Lo anterior no impide que las observaciones que aparecen en La musa política sobre el ejercicio total del poder resulten iluminadoras. Como cuando Herrera afirma –destilando la obra de Bassani– que “el fascismo logró el respaldo de la ciudadanía no defendiendo los intereses de una parte, sino explotando la mediocridad del conjunto”. Eso invita a suponer que cada ideología que reclama “sumisión a cambio de franquear la puerta de otro mundo mejor” encubre y estimula alguna bajeza de preferencia. La del fascismo, al hablar de la superioridad y pureza nacionales, sería el egoísmo puro y duro, mientras que los llamados comunistas a la igualdad apelarían más bien a la envidia.


Sin que sea el centro de su análisis, La musa política hace una brillante caracterización del funcionamiento y las consecuencias de las políticas totalitarias. “Devastar moral y psíquicamente a la persona en nombre de la historia ha sido uno de los mayores logros del comunismo”, advierte Herrera en su estudio sobre el húngaro Esterházy. Y en su ensayo sobre las novelas de Kadaré explica que una de las peculiaridades de tales regímenes es que “los hechos quedan disueltos en el discurso ideológico, y este se endurece de tal modo que a la larga resulta impermeable a la realidad”: todo es “interpretado desde un marco previo que se identifica con lo verdadero” y el máximo líder y sus decisiones quedan “por encima de los hechos”.
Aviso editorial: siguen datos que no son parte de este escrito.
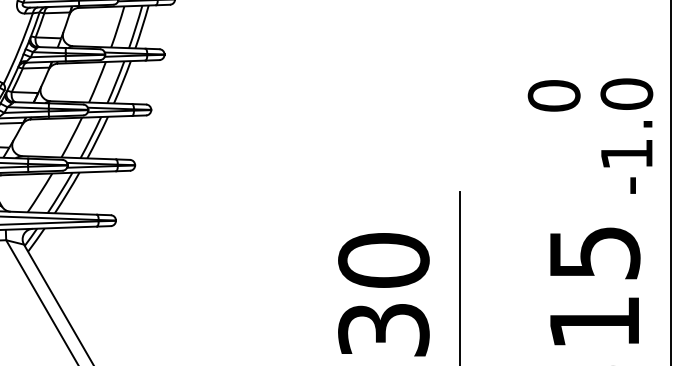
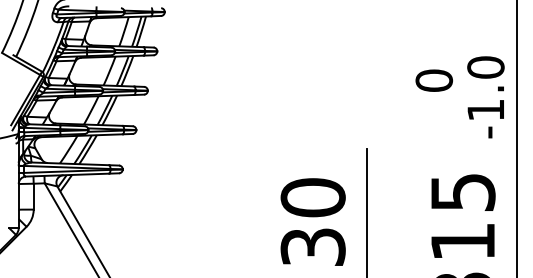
text: (626, 136) -> (485, 97), moved

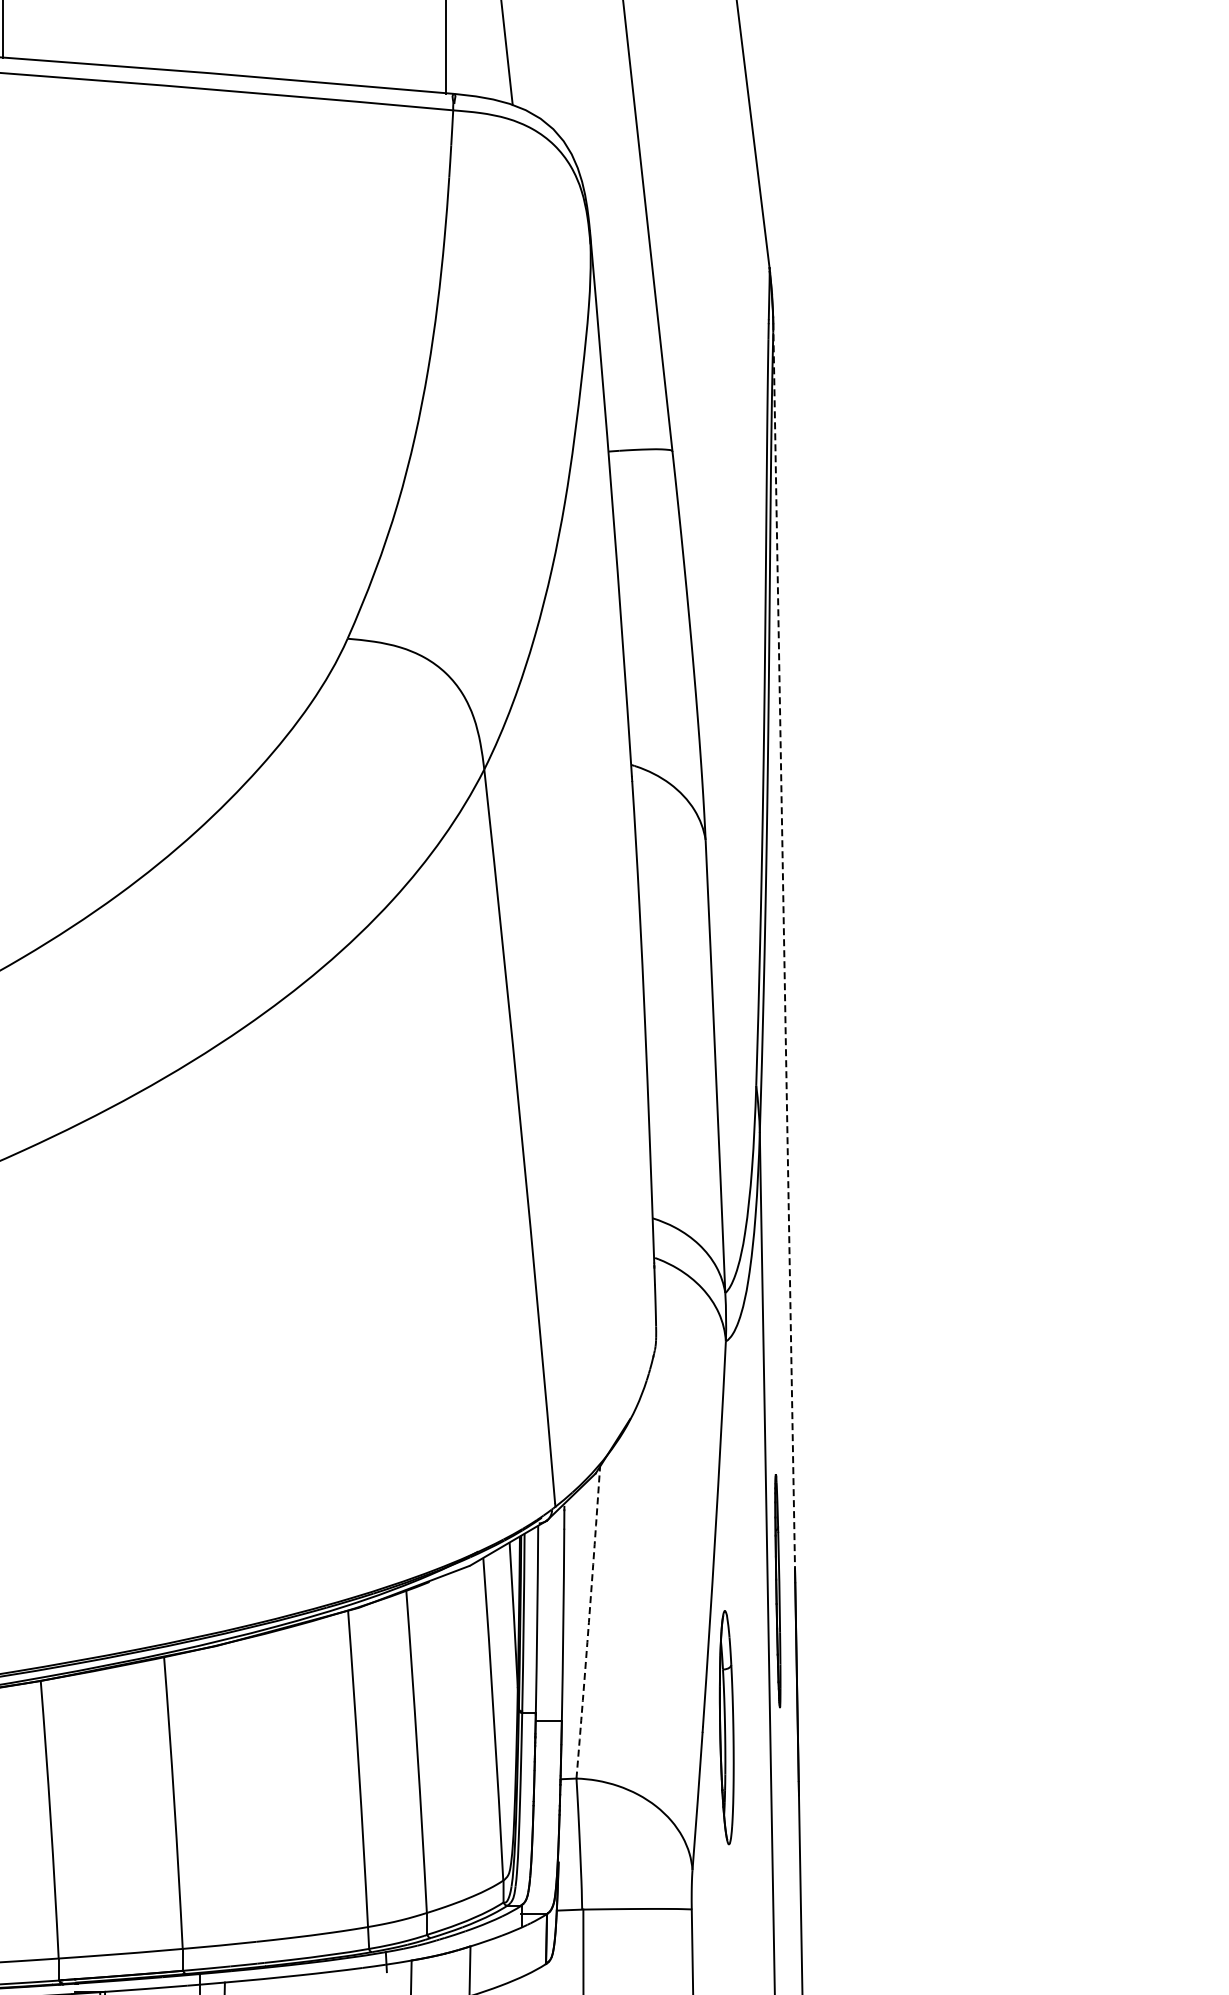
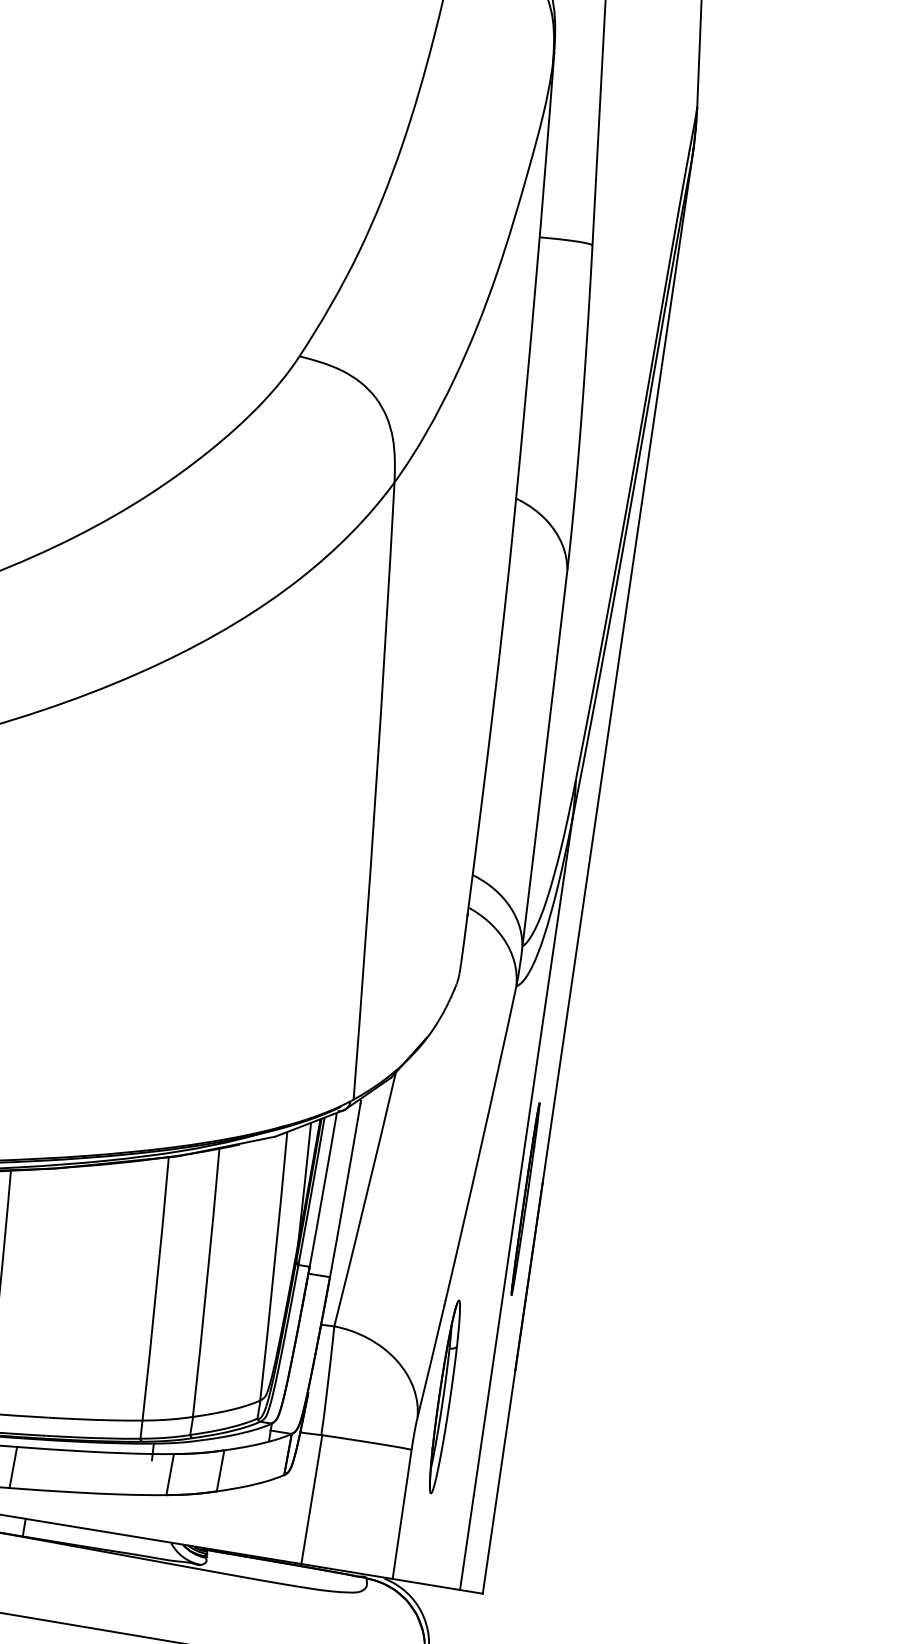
line: (784, 946) -> (617, 668), dashed -> solid
arc: (588, 1622) -> (365, 1199), dashed -> solid
part: (726, 1727) -> (444, 1396), moved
No obstante, la mayor virtud de este libro está en su defensa inequívoca del valor de la literatura en estos días. Herrera desecha las insistentes actas de defunción de la novela para exaltar su imprescindible poderío. En esto continúa la ruta trazada por Kundera en sus sucesivos libros de ensayos sobre “el arte de la novela”. “El alma moderna”, declara Herrera, “es incomprensible sin la historia de la novela. A ella debemos […] si acaso más que a la filosofía, la ciencia y la religión”. Debo aclarar que la novela que el ensayista tiene en mente no es una que se proponga “satisfacer las exigencias formales de unos cuantos exquisitos”: frente al elitismo literario, Herrera prefiere novelas que impidan que lector común se vea “aplastado por verdades establecidas” y lo ayuden a “tomar distancia de la realidad sin prescindir de ella”.

En defensa de la ficción novelística, Herrera se arma con un arsenal de citas de escritores afines: Susan Sontag: los escritores “son emblemas de la persistencia (y la necesidad) de una visión individual”; Leonardo Sciascia: “Nada de sí mismos ni del mundo entienden la generalidad de los hombres si la literatura no se lo explica” o “La literatura es la forma más absoluta que puede asumir la verdad”; Jorge Luis Borges: la novela policiaca “está salvando el orden en una época de desorden”; Kundera: la novela “es un territorio donde nadie posee la verdad, pero en el que todos tienen derecho a ser comprendidos”.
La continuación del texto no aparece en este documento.